By definition, the IoT ecosystem requires interoperability to create the “seamless” programmability of the very devices or sensors that enables the full potential of a connected experience. This means IoT requires standards to enable horizontal platforms that are communicable, operable, and programmable across devices, regardless of make, model, manufacturer, or industry. The vision is that connectivity between people, processes, and things works no matter what screen type, browser, or hardware is used.

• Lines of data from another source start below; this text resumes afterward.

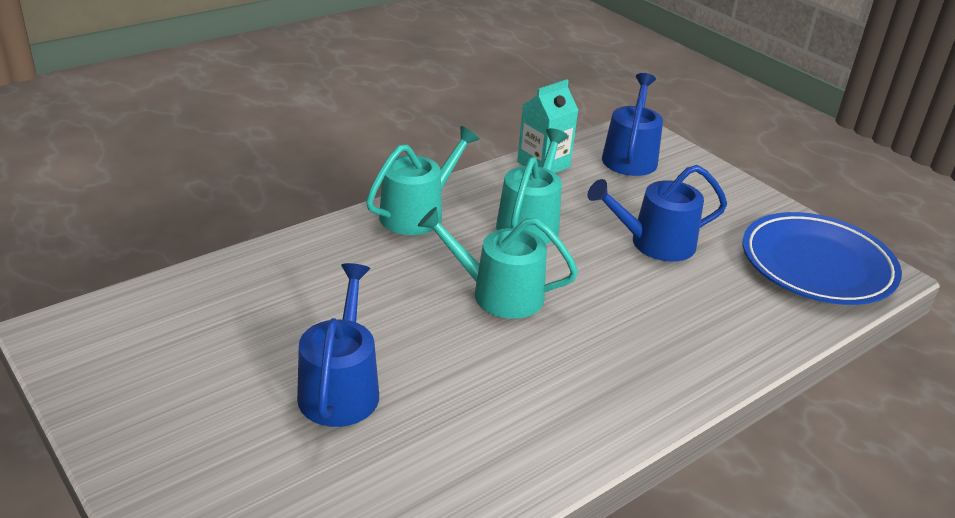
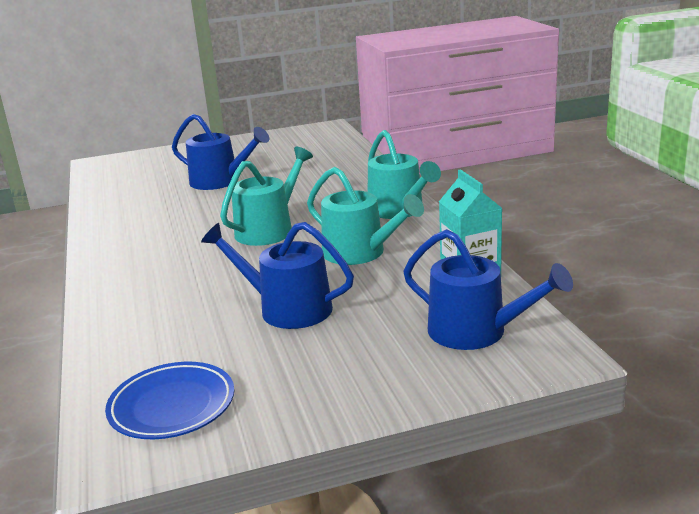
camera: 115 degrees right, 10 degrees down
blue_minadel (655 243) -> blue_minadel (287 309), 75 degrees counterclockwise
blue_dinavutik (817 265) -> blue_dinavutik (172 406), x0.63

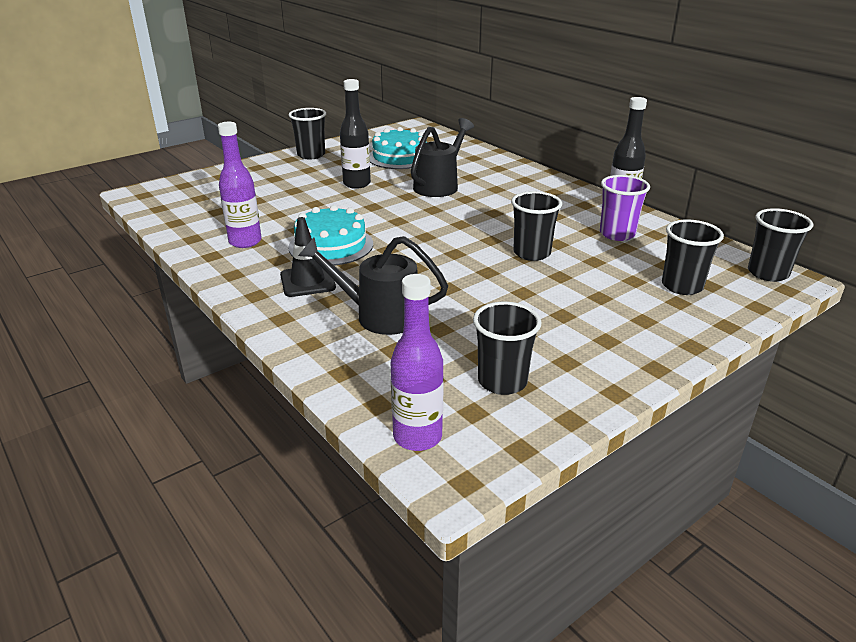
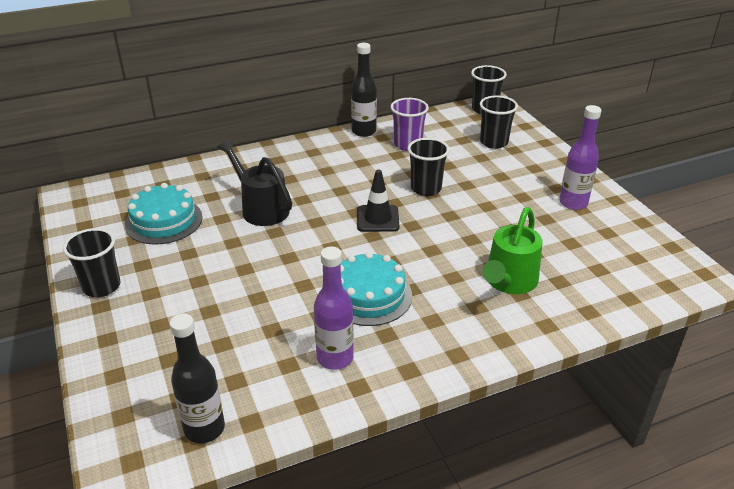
camera: 75 degrees left, 5 degrees up
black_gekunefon (357 184) -> black_gekunefon (204 428), shifted
black_litivonax (307 281) -> black_litivonax (378 219), shifted
black_minadel (378 315) -> green_minadel (508 282)
purple_gekunefon (417 437) -> purple_gekunefon (573 203), shifted
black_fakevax (502 381) -> none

The reality, however, is that the IoT is fragmented and lacks interoperability; disparate or overlapping solutions can’t easily “talk” (connect) to each other. This fragmentation can manifest as any of the following:

  • Different OEMs: devices or equipment that are not made by the same manufacturer can cannot integrate
  • Different OSs: inability to run on the same operating systems
  • Different versions or times of purchase: devices that weren’t made or purchased at the same time
  • Different/incommunicable types of connectors or connectivity frameworks (e.g. devices)
  • Different/inconsistent communication protocol standards (i.e. rules)
  • Lack of programmability needed to connect in the first place

Fragmentation will exist until the giants can play nice

Adding to the challenge is the disincentive today’s technology “giants” (e.g. Google, Apple, Microsoft, IBM, etc.) have to create interoperability, in which open standards undermine the  competitive advantage(s) they are each trying to create. Each of these companies has big dollars and big plans supporting their individual, proprietary operating systems, equipment, and protocols. To build bridges (standards) with other systems inherently lessens their differentiation.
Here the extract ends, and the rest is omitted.